GILBERT BAKER, an activist, artist and designer, created the gay-pride flag in 1978. He made its first prototype with the assistance of 30 volunteers, hand-dyeing it and piecing it together in the attic of the Gay Community Center in San Francisco, California. The flag, now used by queer movements around the world, made its debut at San Francisco’s annual pride parade on 25 June, 1978.

Initially, the flag had eight differently coloured stripes, each symbolising something central to queer communities. Pink stood for sex, red for life, orange for healing, yellow for the sun, green for nature, turquoise for magic, blue for peace and purple for spirit. The pink stripe was later removed, as it was too expensive to obtain fabric in that colour; and turquoise and blue were melded into one colour: royal blue. Before Baker created the flag, queer communities often represented themselves using a pink triangle—a symbol the Nazis had used to brand gay people and other “sexual deviants.”

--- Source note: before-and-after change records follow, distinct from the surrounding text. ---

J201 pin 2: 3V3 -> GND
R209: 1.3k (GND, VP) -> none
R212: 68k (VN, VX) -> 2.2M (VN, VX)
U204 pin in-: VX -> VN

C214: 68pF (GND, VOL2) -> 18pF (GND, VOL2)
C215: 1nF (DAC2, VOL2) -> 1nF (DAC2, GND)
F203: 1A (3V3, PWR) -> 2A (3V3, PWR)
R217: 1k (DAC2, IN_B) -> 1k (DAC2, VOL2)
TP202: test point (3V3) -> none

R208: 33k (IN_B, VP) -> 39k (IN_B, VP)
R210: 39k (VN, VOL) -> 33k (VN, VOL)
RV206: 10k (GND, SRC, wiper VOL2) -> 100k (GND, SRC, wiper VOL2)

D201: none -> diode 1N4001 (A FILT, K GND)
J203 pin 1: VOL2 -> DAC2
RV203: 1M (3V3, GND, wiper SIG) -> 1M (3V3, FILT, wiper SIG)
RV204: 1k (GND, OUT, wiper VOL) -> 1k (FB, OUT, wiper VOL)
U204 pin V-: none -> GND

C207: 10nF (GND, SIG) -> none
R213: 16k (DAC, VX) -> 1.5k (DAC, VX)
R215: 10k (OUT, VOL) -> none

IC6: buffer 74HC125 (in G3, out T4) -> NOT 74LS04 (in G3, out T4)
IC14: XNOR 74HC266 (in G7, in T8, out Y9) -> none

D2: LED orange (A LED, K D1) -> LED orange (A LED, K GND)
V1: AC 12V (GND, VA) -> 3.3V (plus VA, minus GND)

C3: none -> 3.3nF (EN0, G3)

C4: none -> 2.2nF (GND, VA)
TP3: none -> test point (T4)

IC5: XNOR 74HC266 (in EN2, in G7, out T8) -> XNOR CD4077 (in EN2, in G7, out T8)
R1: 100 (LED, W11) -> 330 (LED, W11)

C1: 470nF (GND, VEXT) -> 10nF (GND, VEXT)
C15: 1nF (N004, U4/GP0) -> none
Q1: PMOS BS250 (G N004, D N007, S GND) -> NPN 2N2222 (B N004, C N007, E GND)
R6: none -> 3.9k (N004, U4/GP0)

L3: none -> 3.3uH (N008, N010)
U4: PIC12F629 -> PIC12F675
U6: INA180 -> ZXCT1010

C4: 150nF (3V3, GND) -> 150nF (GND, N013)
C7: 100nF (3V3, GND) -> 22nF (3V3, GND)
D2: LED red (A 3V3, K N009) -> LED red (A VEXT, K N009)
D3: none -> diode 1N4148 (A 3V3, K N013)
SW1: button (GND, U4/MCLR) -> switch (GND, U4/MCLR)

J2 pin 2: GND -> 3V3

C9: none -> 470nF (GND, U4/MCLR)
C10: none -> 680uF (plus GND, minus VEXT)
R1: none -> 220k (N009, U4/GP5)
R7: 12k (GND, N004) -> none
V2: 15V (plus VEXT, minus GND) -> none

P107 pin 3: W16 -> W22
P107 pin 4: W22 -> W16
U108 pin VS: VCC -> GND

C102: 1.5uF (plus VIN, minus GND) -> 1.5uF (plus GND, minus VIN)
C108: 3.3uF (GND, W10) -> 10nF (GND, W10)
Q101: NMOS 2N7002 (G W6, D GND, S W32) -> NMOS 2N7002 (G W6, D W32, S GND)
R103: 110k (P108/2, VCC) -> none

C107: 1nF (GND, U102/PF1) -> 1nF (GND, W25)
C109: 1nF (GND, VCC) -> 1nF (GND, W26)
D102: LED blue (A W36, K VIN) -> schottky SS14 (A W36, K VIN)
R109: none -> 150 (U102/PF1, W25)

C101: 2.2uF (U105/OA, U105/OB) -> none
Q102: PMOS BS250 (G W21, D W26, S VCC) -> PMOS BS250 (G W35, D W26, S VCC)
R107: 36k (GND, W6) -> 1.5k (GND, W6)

Born in Kansas, Baker was drafted into the US Army, where he served as a medic and was posted in San Francisco—a centre of American queer life. He was honourably discharged in 1972, but stayed in the city, where he learnt to sew and began his career as a flag maker. He worked for the manufacturer Paramount Flag Company, which later supported mass production of the pride flag.

Baker died in 2017, aged 65, having lived in New York City for more than two decades.